Fig. 6.

Ro 90–7501 effect on Ca²⁺ spark rate in permeabilized rat myocytes. (A) Representative paired line-scan recordings (6 s) of Ca²⁺ sparks response to acute exposure (5 min) to 10 μM Ro 90–7501 or 500 μM tetracaine treatment, as indicated, under either control (Ctrl) conditions or following 50 μM H₂O₂ pretreatment (1 h).
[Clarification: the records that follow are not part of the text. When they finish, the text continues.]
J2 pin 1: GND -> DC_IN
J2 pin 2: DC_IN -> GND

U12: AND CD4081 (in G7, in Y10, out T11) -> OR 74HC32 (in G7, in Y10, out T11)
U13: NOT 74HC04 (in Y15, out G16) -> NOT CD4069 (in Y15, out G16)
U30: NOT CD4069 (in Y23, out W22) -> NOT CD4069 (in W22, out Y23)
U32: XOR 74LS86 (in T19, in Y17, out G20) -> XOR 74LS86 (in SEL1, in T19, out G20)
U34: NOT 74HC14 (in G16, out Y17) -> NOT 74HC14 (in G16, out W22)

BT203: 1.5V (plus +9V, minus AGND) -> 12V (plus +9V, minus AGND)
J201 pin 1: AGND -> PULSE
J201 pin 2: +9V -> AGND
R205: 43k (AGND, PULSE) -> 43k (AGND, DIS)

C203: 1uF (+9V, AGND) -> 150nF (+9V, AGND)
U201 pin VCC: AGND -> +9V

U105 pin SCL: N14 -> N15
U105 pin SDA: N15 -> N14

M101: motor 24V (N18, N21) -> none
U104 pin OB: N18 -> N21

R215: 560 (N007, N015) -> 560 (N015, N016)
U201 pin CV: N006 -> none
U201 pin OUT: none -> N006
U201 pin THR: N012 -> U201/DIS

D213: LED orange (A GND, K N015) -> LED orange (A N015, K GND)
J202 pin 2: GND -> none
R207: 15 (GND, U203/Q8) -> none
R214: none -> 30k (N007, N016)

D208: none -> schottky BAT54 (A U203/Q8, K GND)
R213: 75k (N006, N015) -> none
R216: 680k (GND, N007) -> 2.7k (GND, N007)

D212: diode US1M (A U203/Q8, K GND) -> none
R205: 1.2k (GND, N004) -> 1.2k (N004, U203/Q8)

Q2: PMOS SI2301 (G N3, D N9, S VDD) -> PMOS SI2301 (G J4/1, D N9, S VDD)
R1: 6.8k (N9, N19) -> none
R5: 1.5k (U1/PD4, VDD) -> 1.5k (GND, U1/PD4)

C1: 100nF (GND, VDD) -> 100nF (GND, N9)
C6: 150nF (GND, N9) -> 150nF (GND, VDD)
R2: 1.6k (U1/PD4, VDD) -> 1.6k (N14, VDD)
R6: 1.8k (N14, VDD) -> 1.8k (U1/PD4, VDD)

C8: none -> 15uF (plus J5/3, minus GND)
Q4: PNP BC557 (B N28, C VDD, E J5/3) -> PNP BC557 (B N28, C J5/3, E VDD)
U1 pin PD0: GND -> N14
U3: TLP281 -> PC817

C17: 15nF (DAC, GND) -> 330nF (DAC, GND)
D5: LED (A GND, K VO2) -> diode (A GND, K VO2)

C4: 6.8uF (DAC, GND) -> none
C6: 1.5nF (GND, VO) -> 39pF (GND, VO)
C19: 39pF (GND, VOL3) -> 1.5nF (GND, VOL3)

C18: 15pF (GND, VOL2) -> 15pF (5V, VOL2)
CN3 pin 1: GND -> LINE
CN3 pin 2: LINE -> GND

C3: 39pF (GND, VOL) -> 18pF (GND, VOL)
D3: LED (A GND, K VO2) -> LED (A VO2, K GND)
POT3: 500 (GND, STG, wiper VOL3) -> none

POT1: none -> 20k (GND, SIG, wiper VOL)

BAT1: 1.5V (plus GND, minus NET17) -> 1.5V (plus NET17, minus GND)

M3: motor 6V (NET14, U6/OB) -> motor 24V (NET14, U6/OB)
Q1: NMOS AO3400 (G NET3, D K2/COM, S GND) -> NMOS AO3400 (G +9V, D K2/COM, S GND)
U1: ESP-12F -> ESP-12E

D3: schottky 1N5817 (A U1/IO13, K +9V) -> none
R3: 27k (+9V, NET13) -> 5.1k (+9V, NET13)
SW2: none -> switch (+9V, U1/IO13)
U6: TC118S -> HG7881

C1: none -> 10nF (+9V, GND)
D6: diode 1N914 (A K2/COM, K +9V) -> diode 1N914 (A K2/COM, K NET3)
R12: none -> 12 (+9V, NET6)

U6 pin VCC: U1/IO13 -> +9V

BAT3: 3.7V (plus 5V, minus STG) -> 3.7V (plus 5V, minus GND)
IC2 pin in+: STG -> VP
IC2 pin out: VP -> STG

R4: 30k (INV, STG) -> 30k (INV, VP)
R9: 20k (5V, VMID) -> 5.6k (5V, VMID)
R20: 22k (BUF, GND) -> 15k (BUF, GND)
Colour display scales span the fluorescence range of Ca²⁺ sparks. (B) Time course of average (±SEM, n/N (# of cells/# of animals) = 7/4 Ctrl, 9/4 Ro 90–7501) Ca²⁺ spark frequencies (CaSpF) with and without 10 μM Ro 90–7501 treatment over 5 min (repeated measures two-way ANOVA with Geisser-Greenhouse correction; Dunnett multiple comparison post-hoc test). (C) Explicit paired comparisons of CaSpF before or after 5 min exposures to either Ro 90 or tetracaine, with or without H₂O₂ pretreatment (Wilcoxon matched-pairs rank tests, n/N = 13/7, 8/3 and 7/3, respectively). (D) CaSpF for individual groups, including unpaired measures, analyzed via one-way ANOVA vs. Ctrl and Dunnett’s multiple comparison post-hoc test (n/N = 28/11, 15/7, 8/3, 9/3, 7/3, respectively). (E) Percent change in average Ca²⁺ spark frequency and amplitude relative to respective control averages, and in average SR Ca²⁺ load relative to control average. Statistical analyses were performed using GraphPad Prism 9 software.